On Sunday, Australia could become the third surprise semifinalist with a win over Sweden, the No. 5-ranked team in the world. That is of course followed by the highly anticipated match-up between USA and Brazil. With the world still buzzing from Saturday’s action, here is a six pack of Women’s World Cup questions for Sunday’s quarterfinals:

  1. Who pulls the rabbit out of the hat? U.S. Head Coach Pia Sundhage has made some interesting (and generally effective) changes to the line-up throughout the tournament thus far. Does she have another trick up her sleeve? And just as interestingly: Will Brazil Head Coach Kleiton Lima make any changes? The latter is doubtful given the consistency in Brazil’s line-up, but with everyone talking about Brazil’s obscure 3-4-3 formation, maybe Lima is listening and has a game plan that throws off Sundhage’s preparation.
  2. Will Marta strike? If the answer is no than the U.S. defense will have done the bulk of its job. If not, it could be further nightmares for an American team that remembers that 4-0 loss to Brazil in the 2007 semifinal all too well. Even though Marta has been visibly frustrated at times, she is still finding ways to score and create.

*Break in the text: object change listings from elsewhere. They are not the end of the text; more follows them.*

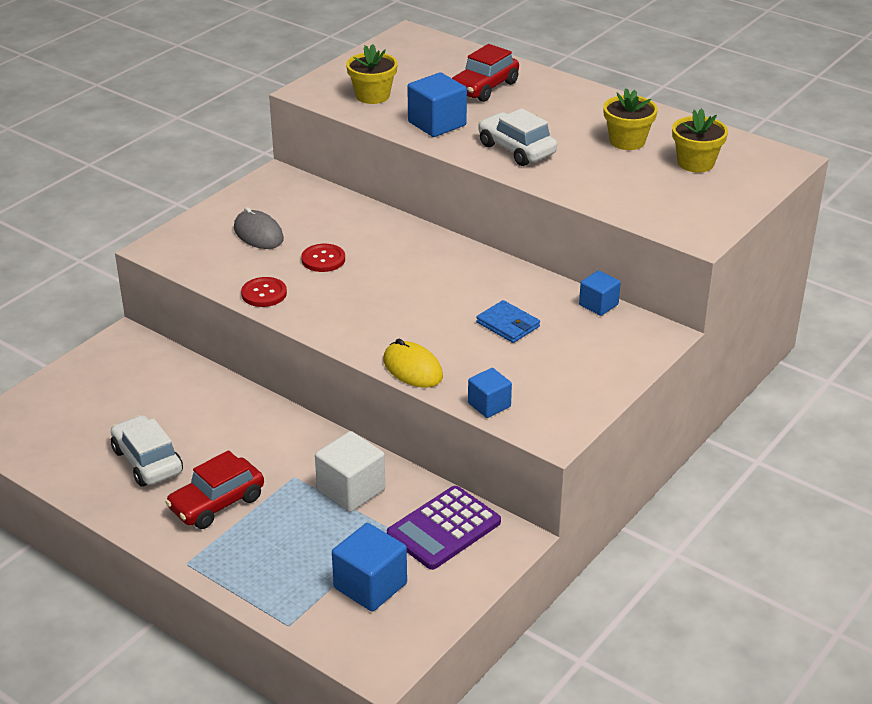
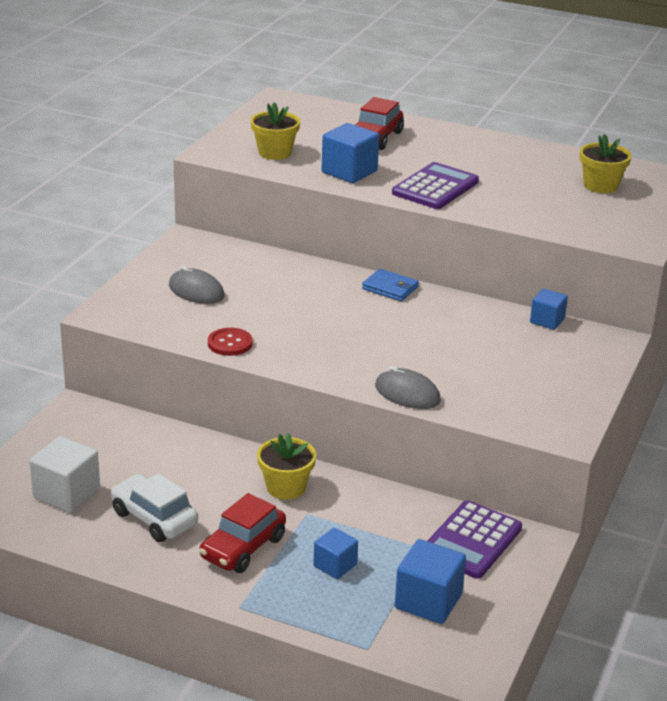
camera: 15 degrees left, 5 degrees down
(323, 259) = (271, 307): red button -> none
(351, 490) = (367, 518): white cube -> white cube (66, 493)
(412, 369) = (407, 394): yellow mouse -> grey mouse
(489, 405) = (495, 417): blue cube -> blue cube (335, 565)
(508, 324) = (474, 346): blue wallet -> blue wallet (390, 288)
(516, 149) = (435, 187): white car -> purple calculator
(627, 141) = (530, 172): yellow flower pot -> yellow flower pot (286, 487)

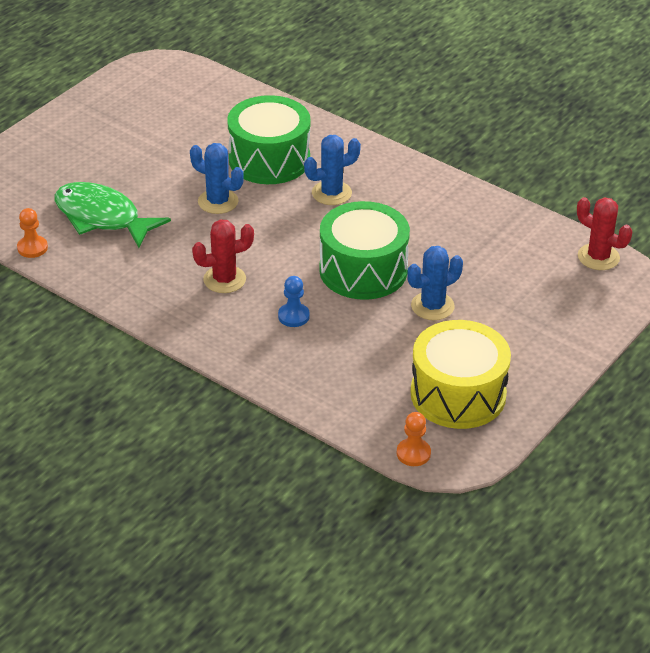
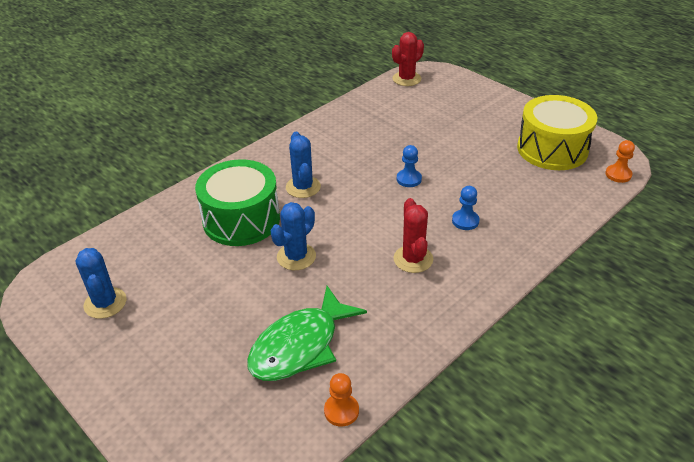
camera: 80 degrees left, 0 degrees up
(363, 270) = (409, 179): green drum -> blue pawn
(432, 306) = (455, 150): blue cactus -> blue cactus (105, 303)

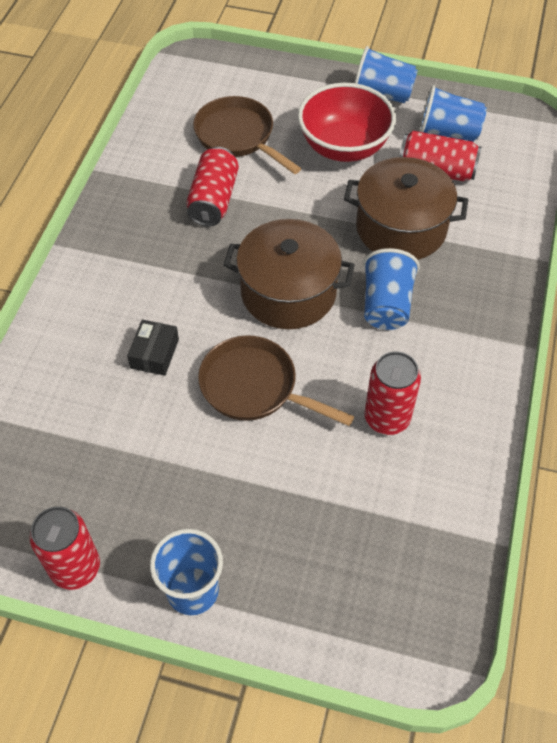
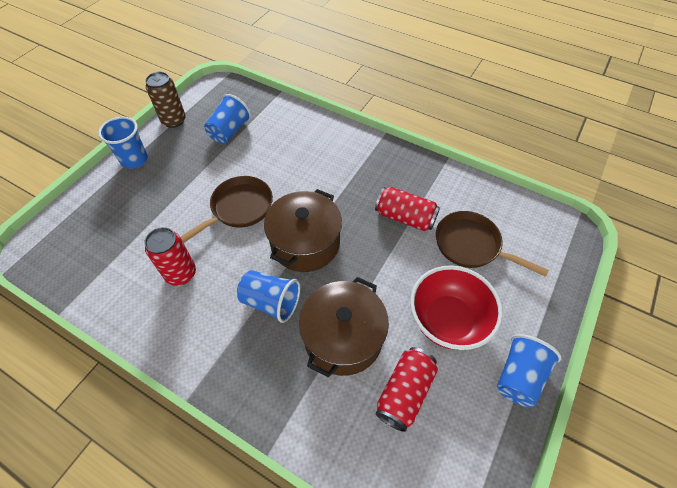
camera: 105 degrees right, 0 degrees up
(75, 567) = (174, 120): red can -> brown can
(154, 353) = (284, 166): black box -> none
(238, 136) = (471, 245): brown pan -> brown pan turned 120 degrees counterclockwise
(448, 132) = (455, 423): blue cup -> blue cup (229, 131)

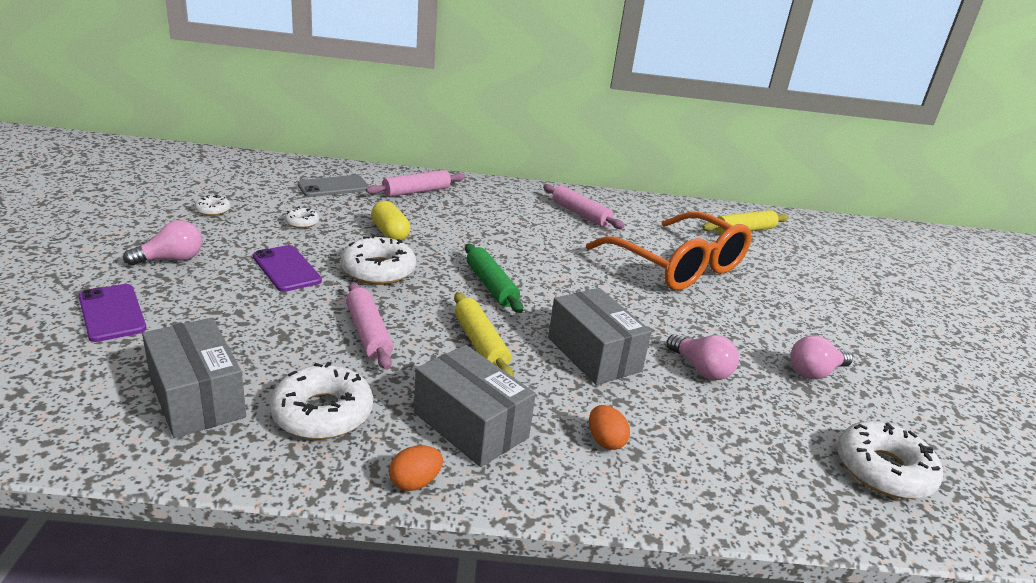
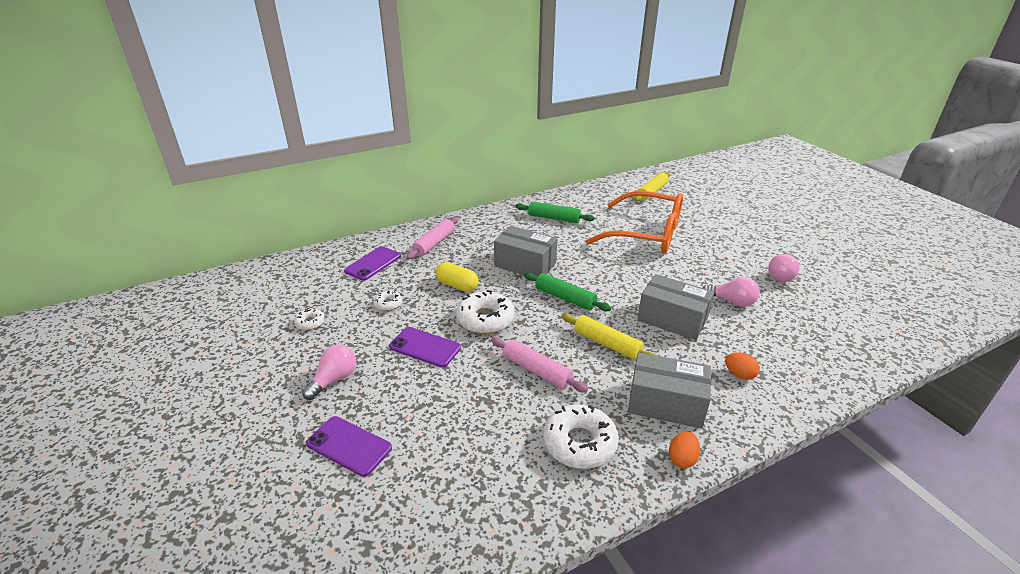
camera: 25 degrees left, 5 degrees up
(197, 397) = (492, 477): grey box -> grey box (525, 264)
(333, 187) = (373, 263): grey phone -> purple phone
(580, 214) = (554, 218): pink rolling pin -> green rolling pin
(883, 470) = (866, 321): white donut -> none

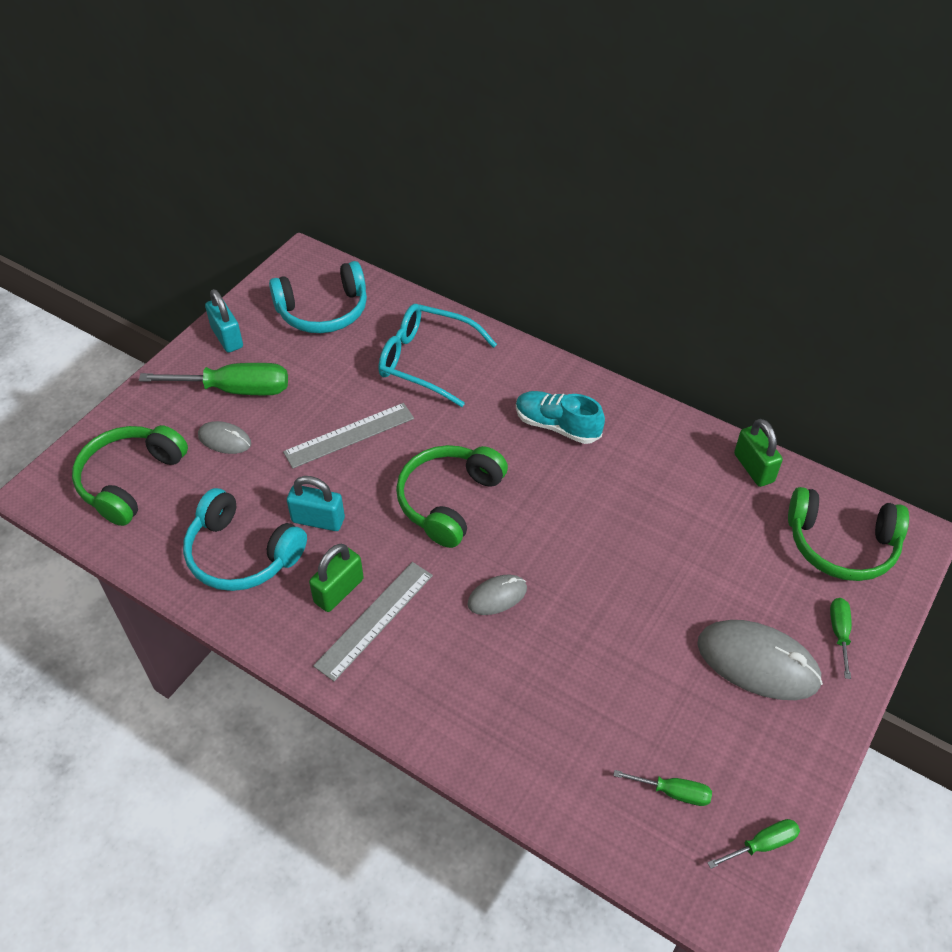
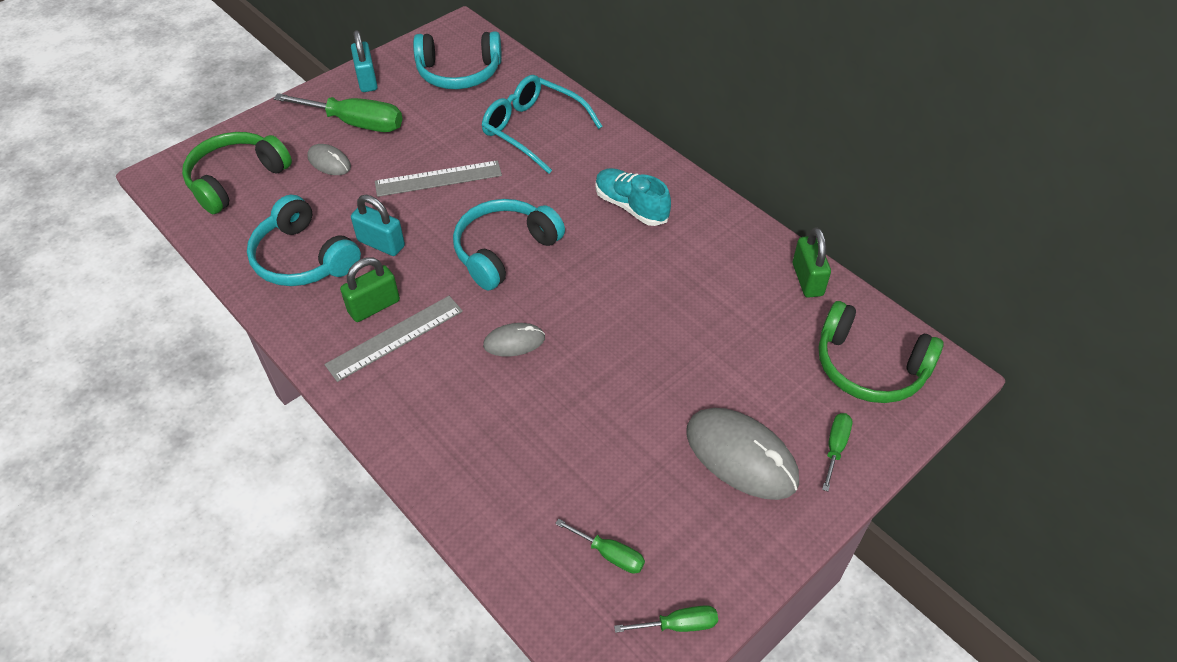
camera: 15 degrees right, 0 degrees up
(449, 500) = (504, 251): green headphones -> turquoise headphones

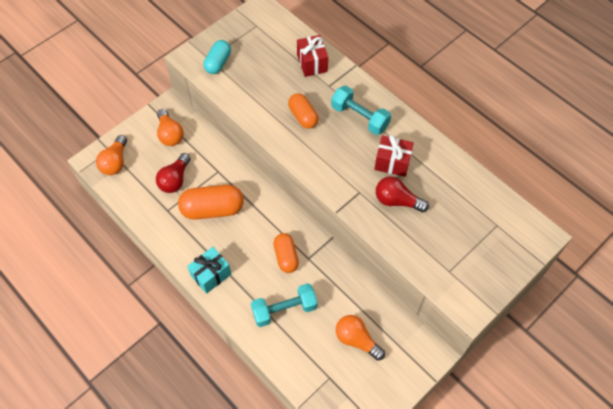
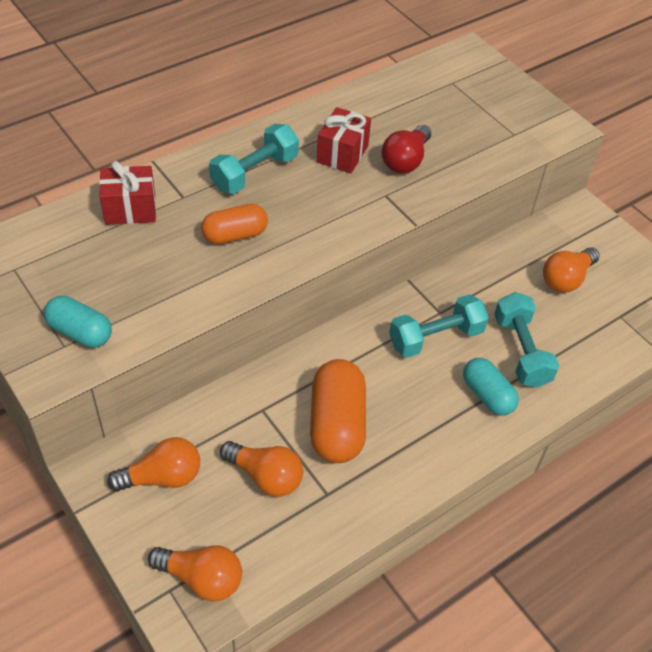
camera: 85 degrees left, 10 degrees down
(175, 179) = (265, 476): red light bulb -> orange light bulb
(211, 275) = (458, 439): turquoise gift -> none
(245, 290) = (487, 395): none -> turquoise capsule
(286, 257) = (435, 338): orange capsule -> turquoise dumbbell

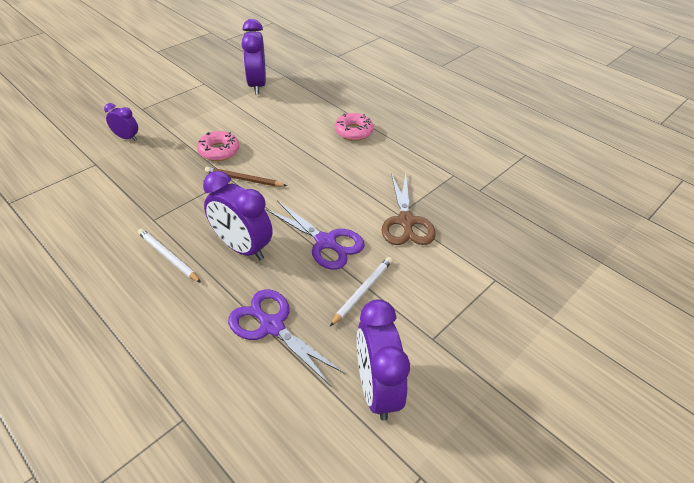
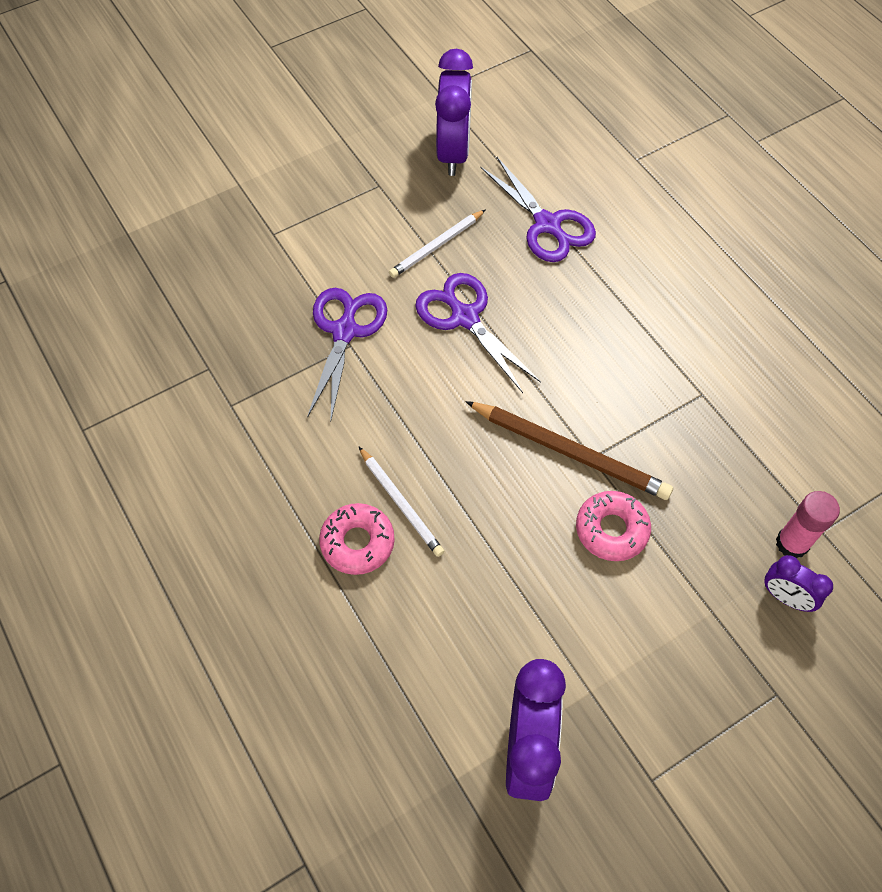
camera: 165 degrees left, 15 degrees up
(115, 157) = (792, 543): none -> pink glue stick
(168, 257) = (673, 329): white pencil -> white pencil (401, 503)
(242, 247) = (576, 327): purple clock -> none
(244, 179) = (569, 452): brown pencil -> brown pencil, size x1.58
(406, 222) = (345, 331): brown scissors -> purple scissors

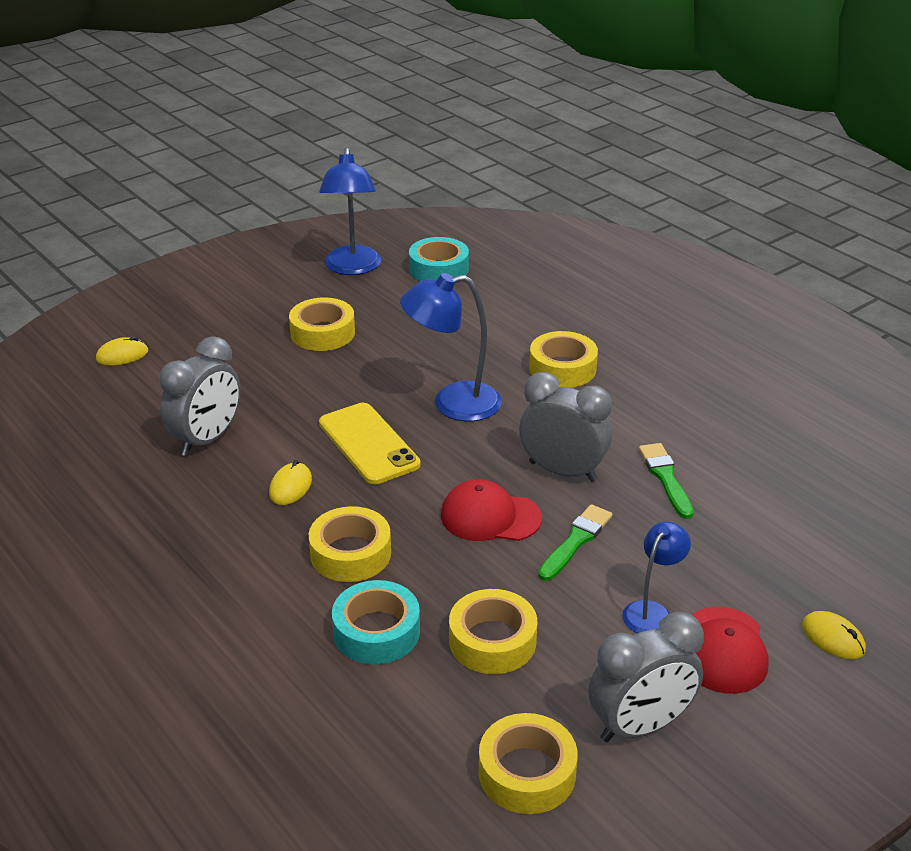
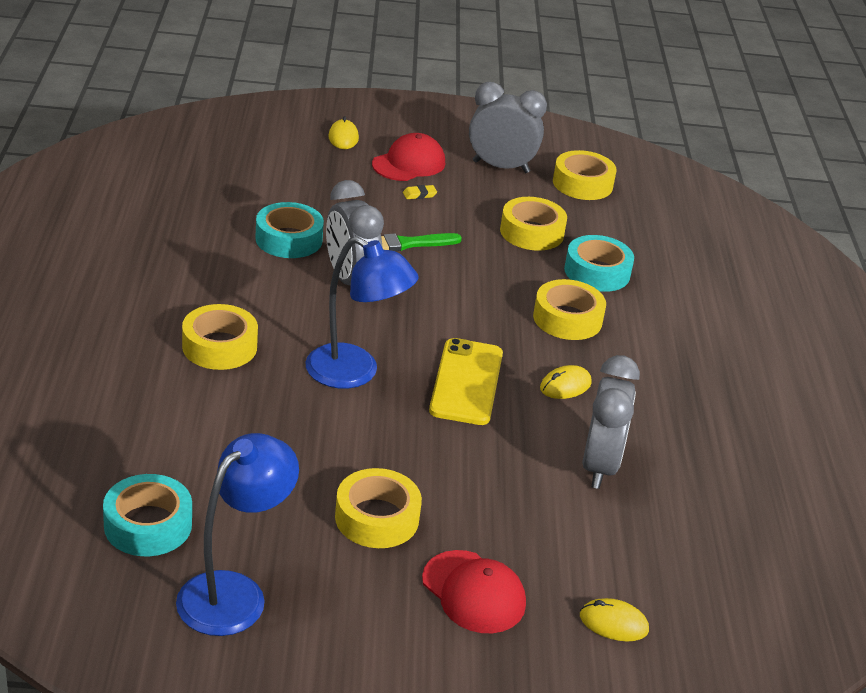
camera: 145 degrees left, 0 degrees up
(207, 439) = (600, 466): grey clock -> grey clock turned 120 degrees clockwise
(490, 517) = (443, 286): red cap -> red cap (473, 592)
(652, 611) = (419, 194): blue lamp -> yellow eraser
(665, 478) = (289, 239): green brush -> turquoise tape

  3. How clutch will Hope Solo be? With Brazil’s firepower up top, Solo is bound to face a stiff test. She is the world’s best goalkeeper, but how much of  hero can she be? A couple game-changing saves could be the difference in this match.
  4. Will Servet Uzunlar start? Without harping on it, Uzunlar has been terrible in the back for Australia but Head Coach Tom Sermanni has stuck with her at center back. If he does so again against Sweden, Uzunlar will need to be far better than she was in the group stage, where she was personally accountable for three of the four goals Australia conceded.
  5. Will Collette McCallum change the game? She certainly has the ability to with her free kicks. I previously likened her to an Australian-Scottish-left footed-Beckham-like free kick specialist. As long winded as that may be, she strikes one incredible dead ball. And in the knockout stage where games are tight (both of Saturday’s games went to extra time), set pieces change games.
  6. Is Sweden going to put on its finishing boots? Lotta Schelin and Jessica Landstrom have blown more quality chances this tournament than most other forwards have seen come their way. If Sweden is going to be successful, it will need production up top. Josefine Öqvist should start up top for Sweden. She brought great energy to the team against the United States, a game in which Landstrom did not feature.